I went thru a lot of aggravation and expense to load the IBS with 200 amps via a dummy load mounted behind my engine fan so the BCM 'sees' a healthy grid heater load when the grid heater is in reality disconnected.

Normally, without simulating a 200 amp grid heater load at the Intelligent Battery Sensor every time the Intake Air Heater Relay cycles, the PCM will throw a P2609, light the MIL, and block the remote start feature.

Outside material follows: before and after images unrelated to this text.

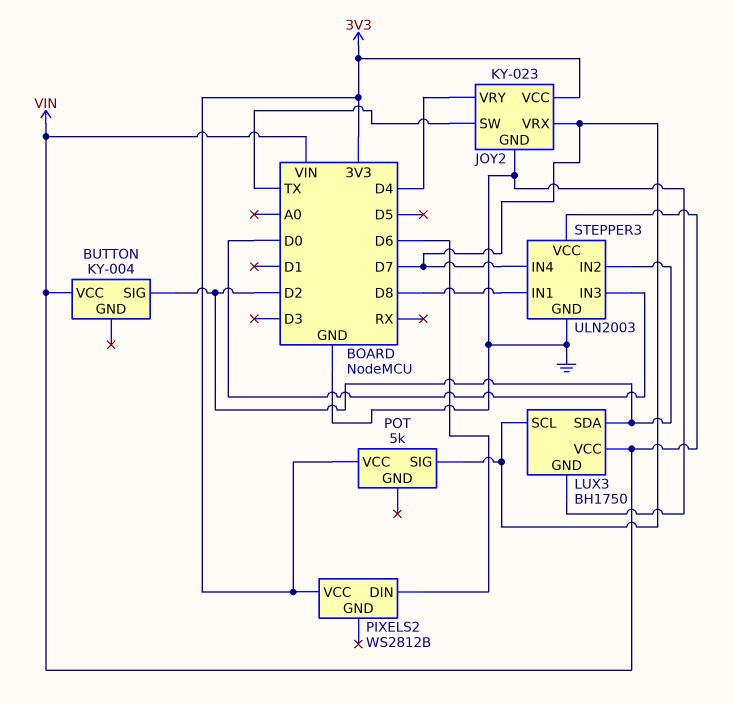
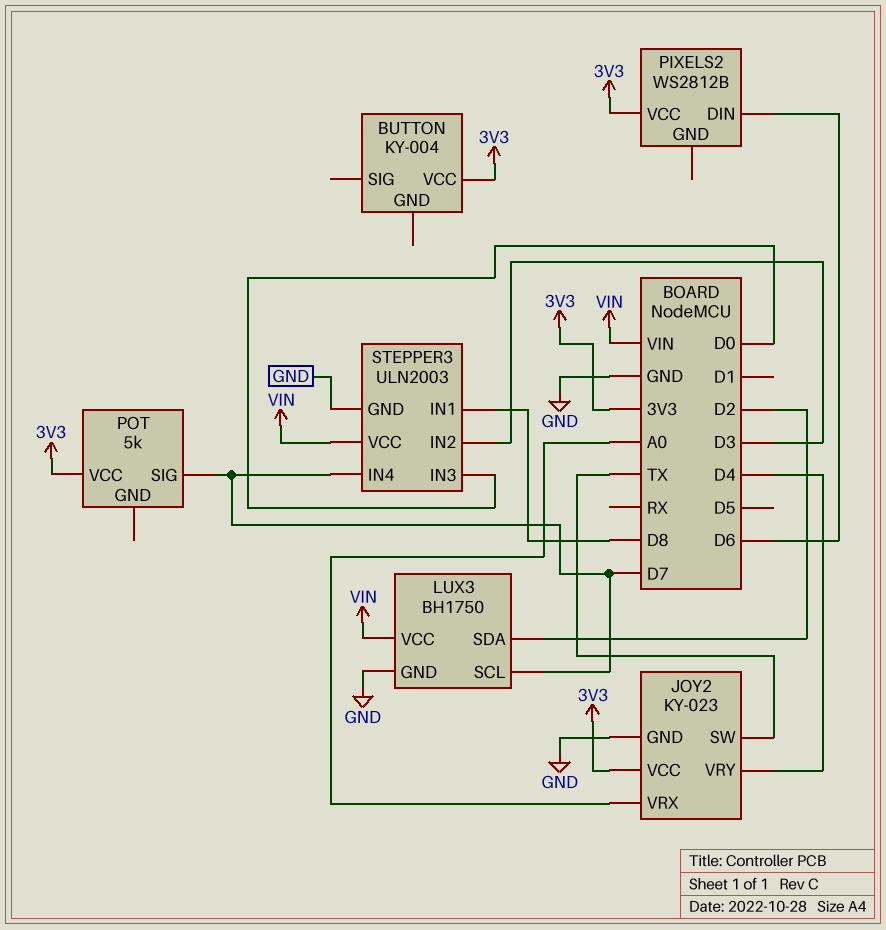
BUTTON pin SIG: D2 -> none
BUTTON pin VCC: VIN -> 3V3
JOY2 pin VRX: D7 -> A0
STEPPER3 pin IN2: D2 -> D3

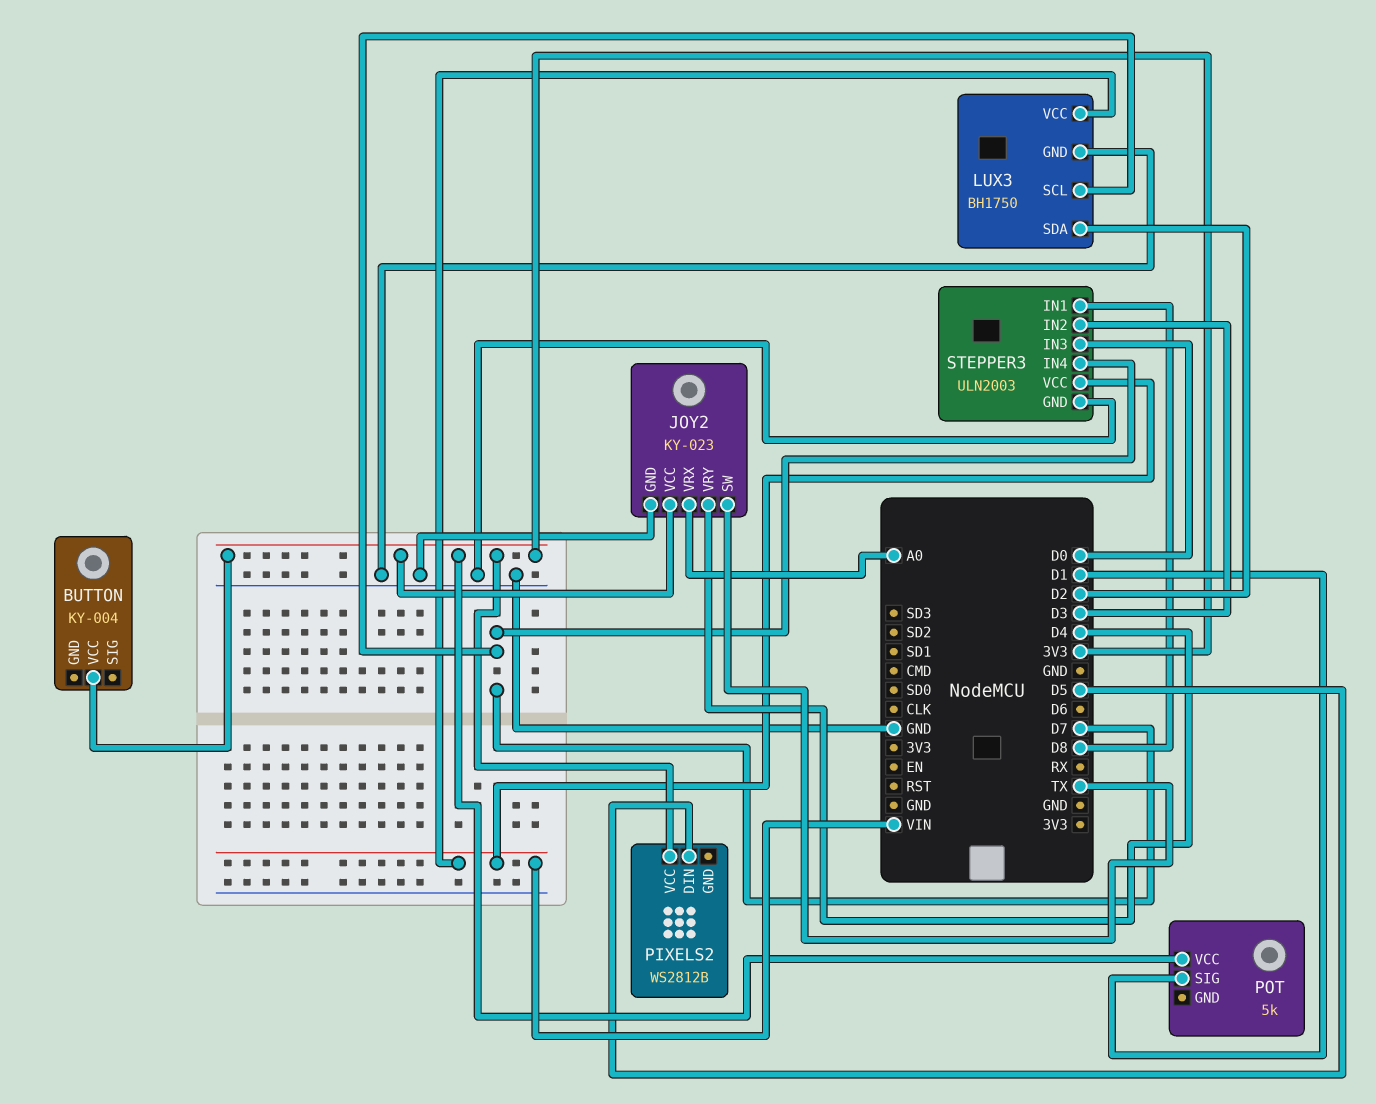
PIXELS2 pin DIN: D6 -> D5
POT pin SIG: D7 -> D1

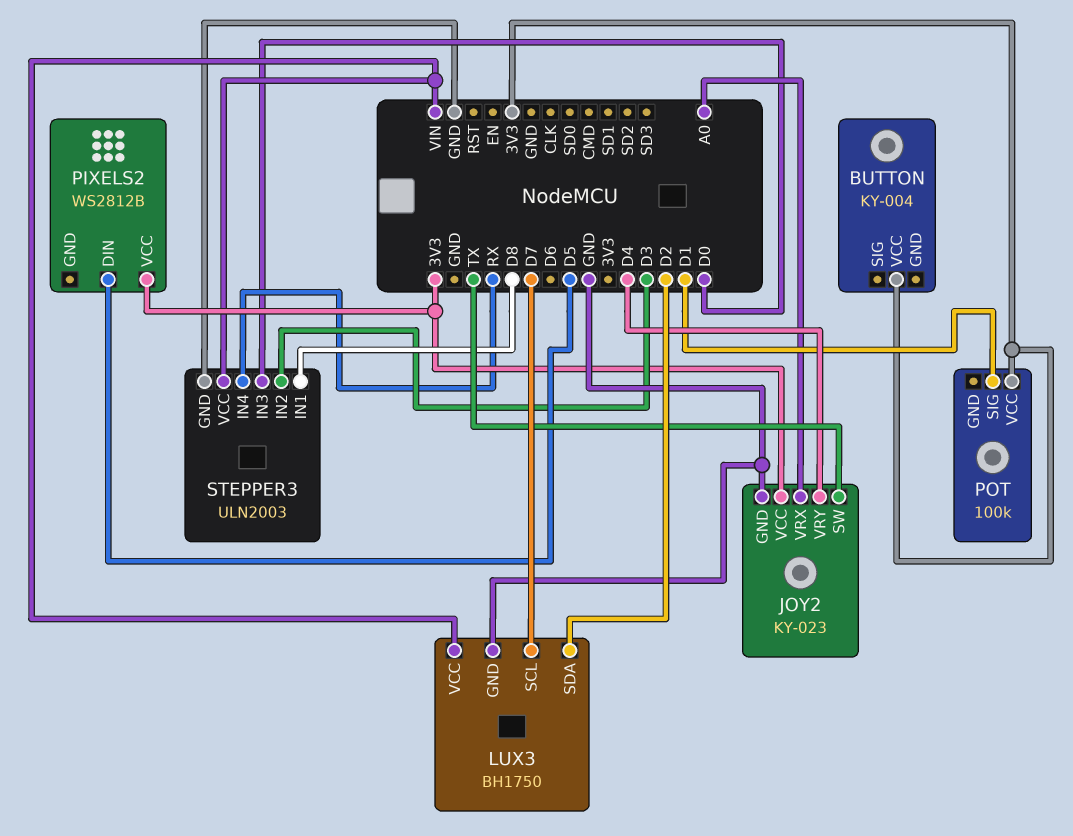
POT: 5k -> 100k
STEPPER3 pin IN4: D7 -> RX

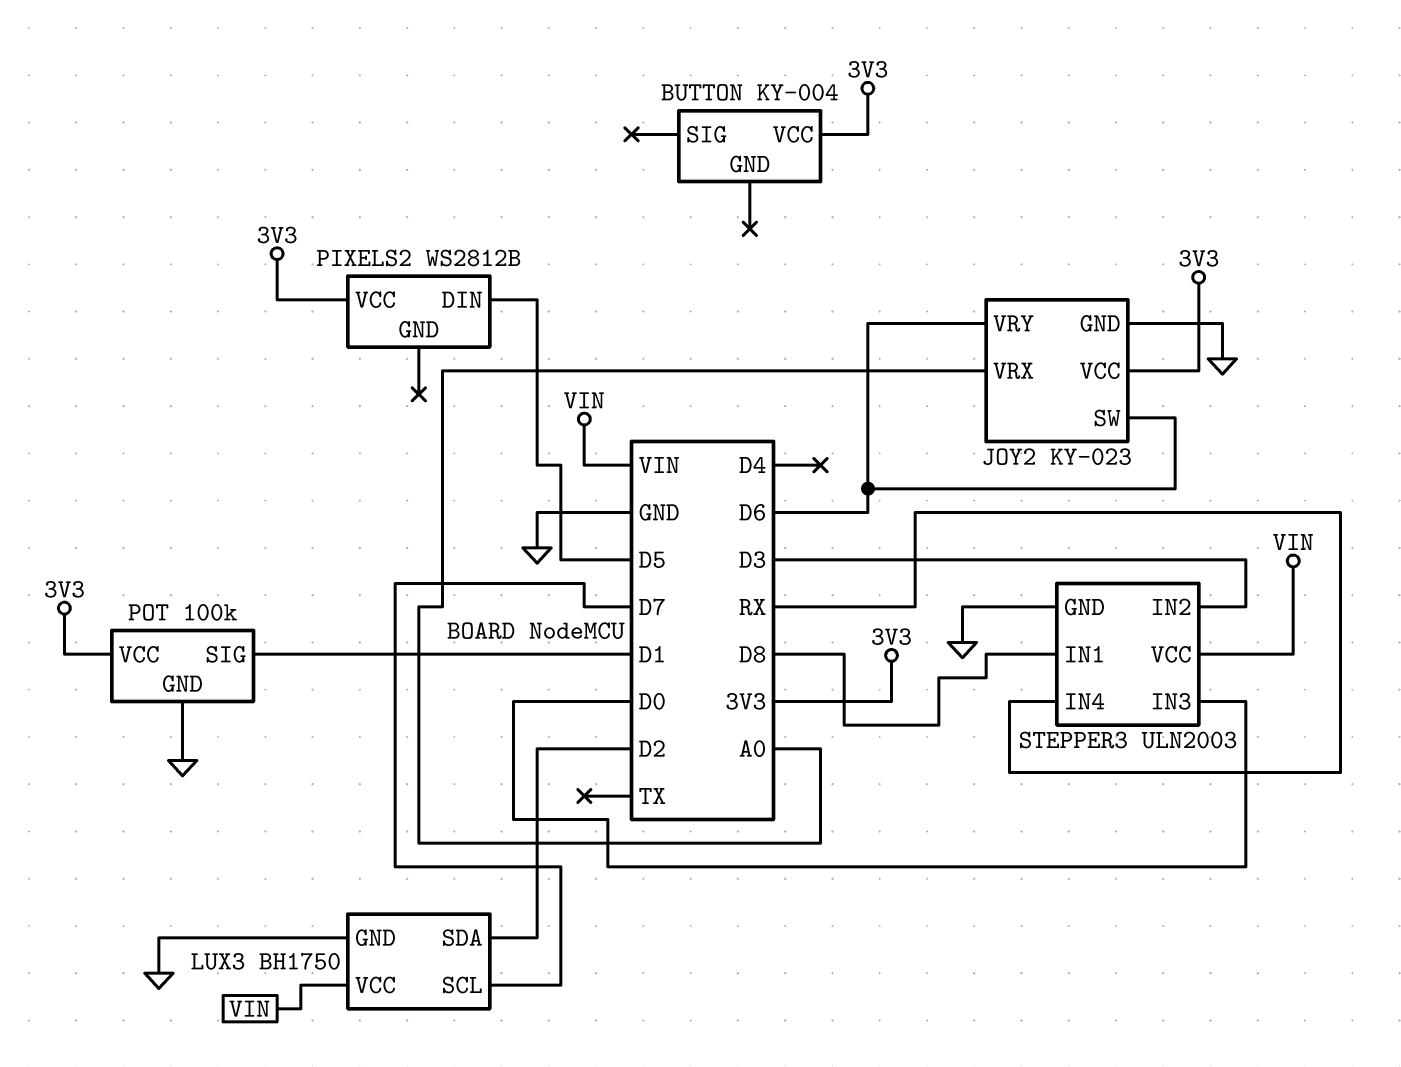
JOY2 pin SW: TX -> D6
JOY2 pin VRY: D4 -> D6
POT pin GND: none -> GND

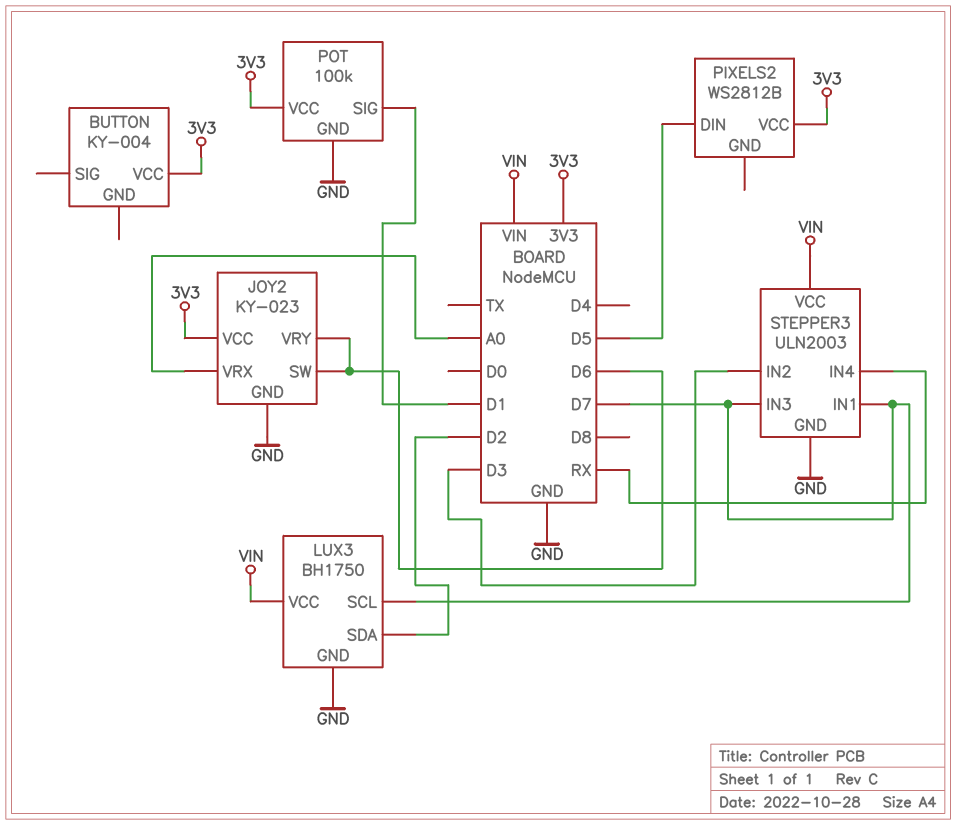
STEPPER3 pin IN1: D8 -> D7
STEPPER3 pin IN3: D0 -> D7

What you did sounds exactly like the @Jimmy N. method but in your case you still have a fully functioning remote start feature.
Nice! (y)
hi. i hope you got your remote start to work. so far mine is working fine. also if I didn't tell it right. my grid heater relay is still hooked up, so the pcm can still control it. I just hooked the big wire from the relay to the grid heater. so when its cold enough the relay will still come on but no power is going to the grid heater. i could be wrong but i think the pcm is just looking for a current drop on the relay coil when it is commanded on. my old 2010 was also grid heater deleted and everything was working fine and one morning I started the truck and a few seconded latter the engine light came on. I also noticed i didn't hear the grid heater come on. I looked it over and found one of the relay coil wires came lose. tightened the wire then cleared the code. the truck was back to running like it should.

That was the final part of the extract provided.